Bradley Jr. just hits me different, though. Because we know what he is: A streaky hitter who would save your pitching staff with atomic clock regularity, and as high a character guy as you could ever want. Because the price came way down: Bradley Jr. wanted a contract “perhaps beyond four years,” according to an early-February report, and settled for a glorified one-year extension at his current rate so he can try again in the middle of a knock-down, drag-out CBA negotiation.
The Sox could have thrown their fan base a bone. They could have kept a favorite and barely slowed presumed next man up Jarren Duran, who posted an uninspiring half-season at Double A pre-pandemic before impressing at the alternate site and winter ball last year.
They weren’t interested.
How positively Belichickian.
These Red Sox certainly have a heavy Patriots vibe to them, stuffed with pieces Alex Cora can arrange in myriad ways. Danny Santana, reportedly signed Thursday to a minor-league deal, can play every position except catcher, just like fellow new additions Kiké Hernández and Marwin González. Bobby Dalbec is in line to play first, but primarily played third in the minors. Christian Arroyo and Jonathan Araúz can play all over the infield. (For that matter, so can Christian Vázquez.) Michael Chavis probably won’t make the Opening Day roster, but he’s already played four positions in two abbreviated seasons.
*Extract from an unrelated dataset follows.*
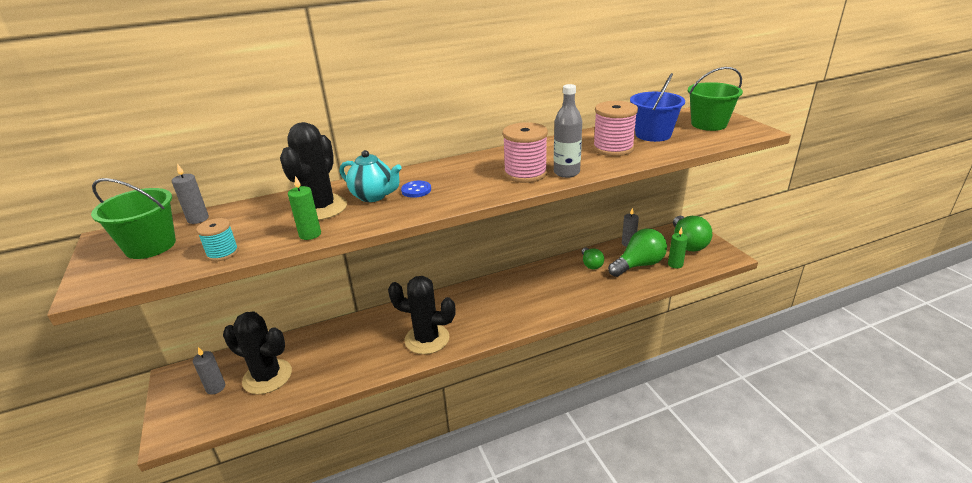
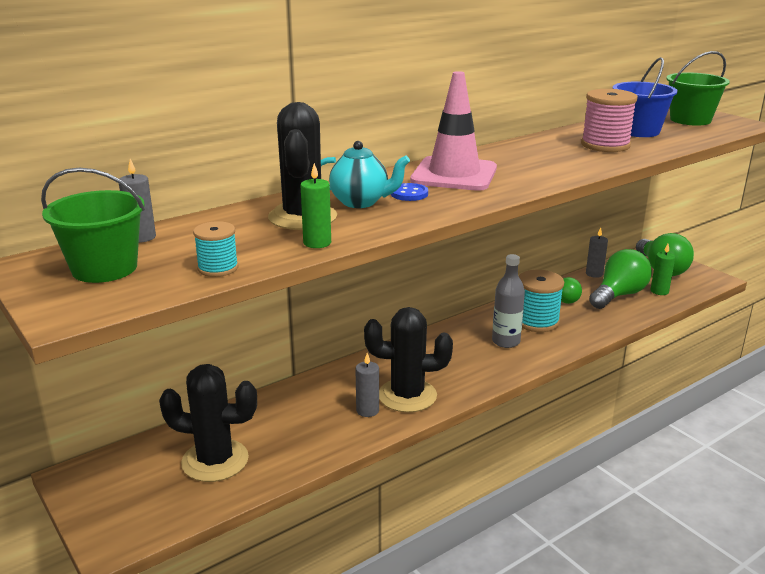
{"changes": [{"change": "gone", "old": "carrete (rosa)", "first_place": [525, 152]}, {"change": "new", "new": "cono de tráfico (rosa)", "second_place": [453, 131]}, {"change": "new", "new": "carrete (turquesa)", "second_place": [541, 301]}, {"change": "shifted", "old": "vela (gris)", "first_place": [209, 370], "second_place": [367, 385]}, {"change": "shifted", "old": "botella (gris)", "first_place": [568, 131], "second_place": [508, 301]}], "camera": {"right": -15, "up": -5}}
The roster has one guy older than 33 (Adam Ottavino at 35), just eight guys with more than seven years of MLB service time (half of which are essentially franchise newbies), and the 40-man has 17 guys who weren’t in the organization last July. I’m intrigued: Dalbec hit three homers in his first seven spring at-bats, and Hernández looks good for whatever these non-game games are worth. I’m also a diehard.
You? You may not be. You may be a casual observer who loved, goodness, any of a half-dozen names not here anymore. With expanded playoffs apparently off the table in 2021, this team’s not sniffing them. And they’re fine with that, because this is a season about plowing through a fistful of scratch tickets to find a winner.
But the presumption you should stick it out because those winners will be a new core? I’m not entirely sure about that.
You will if they win, of course, because the Belichick/Henry thought process is no unproven theory. And history tells us they’ll find some winners: The dynastic Dodgers got both Max Muncy and Justin Turner on minor-league free agent deals after a muddling start to their MLB careers elsewhere.
I can’t help but wonder, though, about what comes next. Never mind if this experiment blows up … that’s an obvious trip to pre-2004 purgatory. But whether however it goes, this is the phase just before the winning.
We read and we presume Bloom is not Rays-ifying the Red Sox so much as trying to recreate the Dodgers, building around the draft and holding back free-agent dollars until just the right guy in just the right moment down the road. But who’d be shocked if Franchy Cordero starts putting it together and he’s flipped at the deadline? Or if Tanner Houck, his full arsenal long presumed to be best served for relief, goes while the getting’s good?
What if these guys are the guys, but they depart just like the generation before them did?
There is absolutely a danger in falling too hard on sentimentality, or letting a champion stick around just because it’s easier than moving on. There’s also a danger in going too hard the other way, of giving a fan base nothing to hang on to but the logo on the sleeve. Fandom is an irrational enterprise, but it lives in real connections between player and region.
After 2020, it’d be a good problem to have, and this won’t seem as worrying should a Rafael Devers (or even Alex Verdugo) extension appear a couple weeks out. Baseball, however, has repeatedly failed in recent years to understand that winning is not the only thing that matters. Aesthetics matter. Players matter. People matter.
Hopefully, the Red Sox understand that too.